India: vescovi siro-malabaresi preoccupati per la nuova legge sulla cittadinanza
Lisa Zengarini - Città del Vaticano
Anche i vescovi siro-malabaresi indiani sono preoccupati per il Citizen Amendment Bill (Cab), la nuova Legge sulla cittadinanza entrata in vigore l’11 gennaio, nonostante le vivaci proteste che hanno accompagnato la sua approvazione lo scorso dicembre. Fortemente voluta dal Partito nazionalista indù al governo, il Bharatiya Janata Party (Bjp), il provvedimento esclude dalla tutela giuridica, garantita invece ai rifugiati buddisti, indù cristiani, giainisti, parsi e sikh, i musulmani perseguitati nei loro Paesi, come ad esempio gli ahmadi del Pakistan e i rohingya del Myanmar.

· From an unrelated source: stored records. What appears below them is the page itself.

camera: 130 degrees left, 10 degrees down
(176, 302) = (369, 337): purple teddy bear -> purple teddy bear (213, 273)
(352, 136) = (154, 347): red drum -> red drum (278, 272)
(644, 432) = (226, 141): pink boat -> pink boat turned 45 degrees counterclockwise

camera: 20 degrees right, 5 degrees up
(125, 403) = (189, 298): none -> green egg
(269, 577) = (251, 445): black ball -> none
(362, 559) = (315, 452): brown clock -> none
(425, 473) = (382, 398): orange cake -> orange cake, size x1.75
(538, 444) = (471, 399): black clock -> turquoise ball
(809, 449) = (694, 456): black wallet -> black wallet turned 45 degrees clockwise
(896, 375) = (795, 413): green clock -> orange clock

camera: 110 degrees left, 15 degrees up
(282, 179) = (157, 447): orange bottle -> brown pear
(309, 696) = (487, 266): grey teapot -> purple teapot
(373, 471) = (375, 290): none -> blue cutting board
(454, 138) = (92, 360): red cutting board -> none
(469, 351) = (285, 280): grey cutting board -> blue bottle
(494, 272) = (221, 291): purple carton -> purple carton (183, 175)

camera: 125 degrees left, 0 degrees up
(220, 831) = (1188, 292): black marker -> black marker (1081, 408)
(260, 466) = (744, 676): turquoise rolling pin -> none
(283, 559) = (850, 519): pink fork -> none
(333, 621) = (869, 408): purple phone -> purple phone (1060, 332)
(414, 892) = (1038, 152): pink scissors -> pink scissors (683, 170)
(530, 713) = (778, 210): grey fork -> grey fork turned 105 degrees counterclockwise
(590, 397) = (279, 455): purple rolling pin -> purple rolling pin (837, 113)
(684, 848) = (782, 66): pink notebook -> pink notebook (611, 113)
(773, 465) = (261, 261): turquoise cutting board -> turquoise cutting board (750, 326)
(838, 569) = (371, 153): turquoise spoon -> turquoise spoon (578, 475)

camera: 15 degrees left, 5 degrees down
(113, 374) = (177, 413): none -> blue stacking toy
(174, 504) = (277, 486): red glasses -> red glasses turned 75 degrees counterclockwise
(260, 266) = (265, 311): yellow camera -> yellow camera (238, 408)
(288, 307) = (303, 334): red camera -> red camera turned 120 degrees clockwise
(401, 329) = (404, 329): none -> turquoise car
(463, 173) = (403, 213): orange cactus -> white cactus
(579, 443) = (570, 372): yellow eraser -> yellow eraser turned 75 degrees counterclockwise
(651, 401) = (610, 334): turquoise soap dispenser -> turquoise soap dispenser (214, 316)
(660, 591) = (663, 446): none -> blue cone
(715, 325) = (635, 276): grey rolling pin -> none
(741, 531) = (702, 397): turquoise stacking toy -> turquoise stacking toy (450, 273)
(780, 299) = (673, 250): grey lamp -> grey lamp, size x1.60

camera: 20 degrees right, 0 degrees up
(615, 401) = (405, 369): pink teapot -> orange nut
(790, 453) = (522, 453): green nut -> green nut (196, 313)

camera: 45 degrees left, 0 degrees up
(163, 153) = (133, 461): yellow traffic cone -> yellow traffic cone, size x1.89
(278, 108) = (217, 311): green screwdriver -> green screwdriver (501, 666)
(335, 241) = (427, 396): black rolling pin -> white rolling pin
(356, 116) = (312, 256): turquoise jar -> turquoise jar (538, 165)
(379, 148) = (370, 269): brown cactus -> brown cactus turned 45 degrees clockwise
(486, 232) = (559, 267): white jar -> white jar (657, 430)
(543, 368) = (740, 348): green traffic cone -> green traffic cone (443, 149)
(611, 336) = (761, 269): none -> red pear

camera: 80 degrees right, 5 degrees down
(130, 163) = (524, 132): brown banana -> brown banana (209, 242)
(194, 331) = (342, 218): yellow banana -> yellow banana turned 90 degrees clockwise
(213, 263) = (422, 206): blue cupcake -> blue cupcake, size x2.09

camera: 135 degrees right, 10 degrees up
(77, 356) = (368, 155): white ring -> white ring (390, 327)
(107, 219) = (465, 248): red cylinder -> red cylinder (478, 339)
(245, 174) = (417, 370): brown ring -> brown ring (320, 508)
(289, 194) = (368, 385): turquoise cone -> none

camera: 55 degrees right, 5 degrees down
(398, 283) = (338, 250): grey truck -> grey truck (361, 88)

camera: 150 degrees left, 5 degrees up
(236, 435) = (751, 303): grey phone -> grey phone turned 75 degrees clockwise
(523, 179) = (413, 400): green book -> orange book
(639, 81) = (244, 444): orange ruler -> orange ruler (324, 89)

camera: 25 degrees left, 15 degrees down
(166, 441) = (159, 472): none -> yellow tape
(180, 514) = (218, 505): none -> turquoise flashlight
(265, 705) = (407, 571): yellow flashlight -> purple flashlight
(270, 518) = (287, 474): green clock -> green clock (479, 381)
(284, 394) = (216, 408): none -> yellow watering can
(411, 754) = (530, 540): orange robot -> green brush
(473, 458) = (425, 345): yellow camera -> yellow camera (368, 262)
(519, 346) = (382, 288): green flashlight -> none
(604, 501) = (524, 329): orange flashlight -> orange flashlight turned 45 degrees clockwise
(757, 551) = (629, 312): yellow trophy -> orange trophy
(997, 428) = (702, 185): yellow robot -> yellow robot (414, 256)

Il rischio che il carattere laico dello Stato venga annacquato
Da Kochi, in Kerala, dove sono riuniti dal 7 al 15 gennaio per la loro assemblea sinodale, i vescovi di rito siro-malabarese esprimono forti perplessità sul nuovo testo e chiedono al Governo Modi garanzie perché venga preservata la laicità dell’India sancita dalla Costituzione. “I vescovi vogliono che sia fatta chiarezza su alcuni punti dubbi e che il carattere laico dello Stato non venga annacquato”, spiega padre Antony Thalachelloor, segretario della Commissione per i media della Chiesa siro-malabarese. I partecipanti al Sinodo chiedono inoltre la concessione della cittadinanza indiana a tutti i rifugiati senza discriminazioni di matrivce religiosa.
I cristiani chiedono al governo di pensare ai veri problemi del Paese
Una richiesta avanzata nei giorni scorsi anche dall’organizzazione ecumenica All Karnataka United Christian Forum for Human Rights e sostenuta dal presidente della Conferenza episcopale indiana (Cbci), il cardinale Oswald Gracias. Un’altra organizzazione ecumenica, il Movimento delle donne cristiane indiane (Icwm) ha chiesto all’Esecutivo di fare un passo indietro e di pensare invece “ai veri problemi del Paese”.